So how to avoid this, i.e. instead of a negative critique, provide an
improvement. If the CPU leaves the spinlock, of course the branch cache
is no longer up to date, but how can it be if it leaves the spin. Why is
the pipeline flushed? How, how can one avoid the pipeline stall?

> Here's the third biggest: Consider a hyper-threaded CPU. Now imagine
> one virtual core holds the spinlock and the other is blocked on it.
> The "blocked" CPU will spin at full speed, depriving the other virtual
> core of execution resources.
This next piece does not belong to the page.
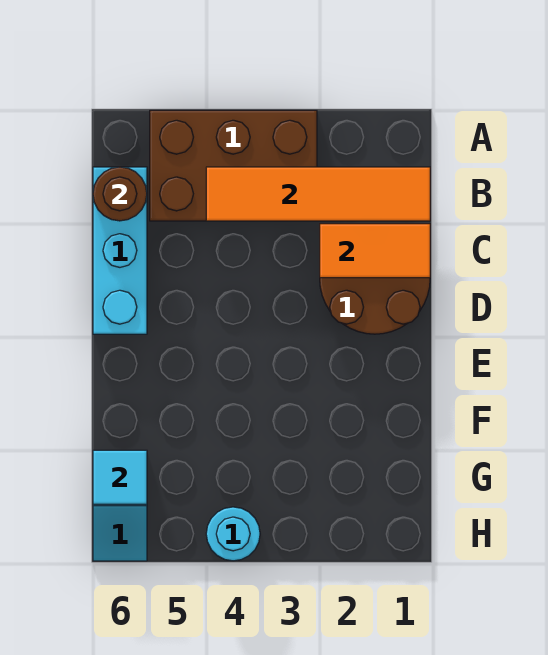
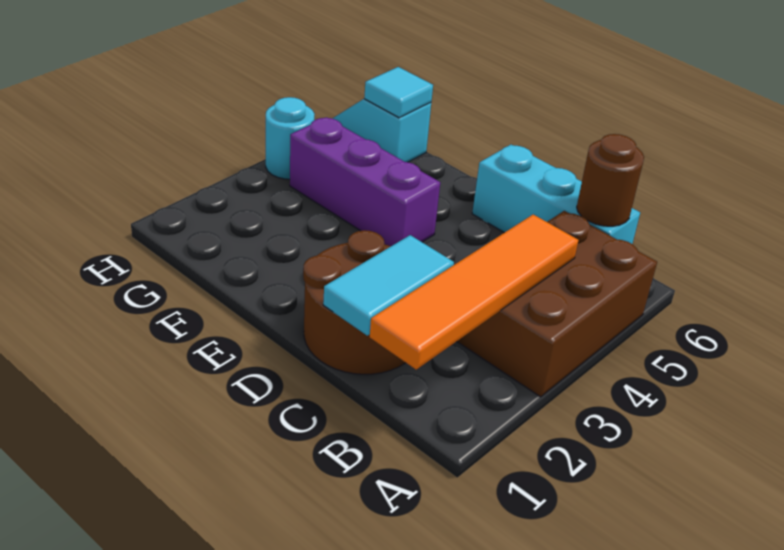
orange tile C1:C2 level 2 -> cyan tile C1:C2 level 2
none -> purple brick E4:G4 level 1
So, again, the CPU that holds the
> spinlock will run at a massively reduced speed at precisely the time
> it most needs to hurry.

I would currently not care enough about hyperthreading CPUs right now,
but I can throw in a couple of "nops" in the loop, or a bogus
computation. Feel ensured that I tried this, made no difference, but
this isn't a hyperthreading CPU in first place.

> There are more, of course. You've almost literally made every possible
> mistake. Spinlocks are phenomenally complex. You have to have a very
> deep understanding of the CPU internals to get them right.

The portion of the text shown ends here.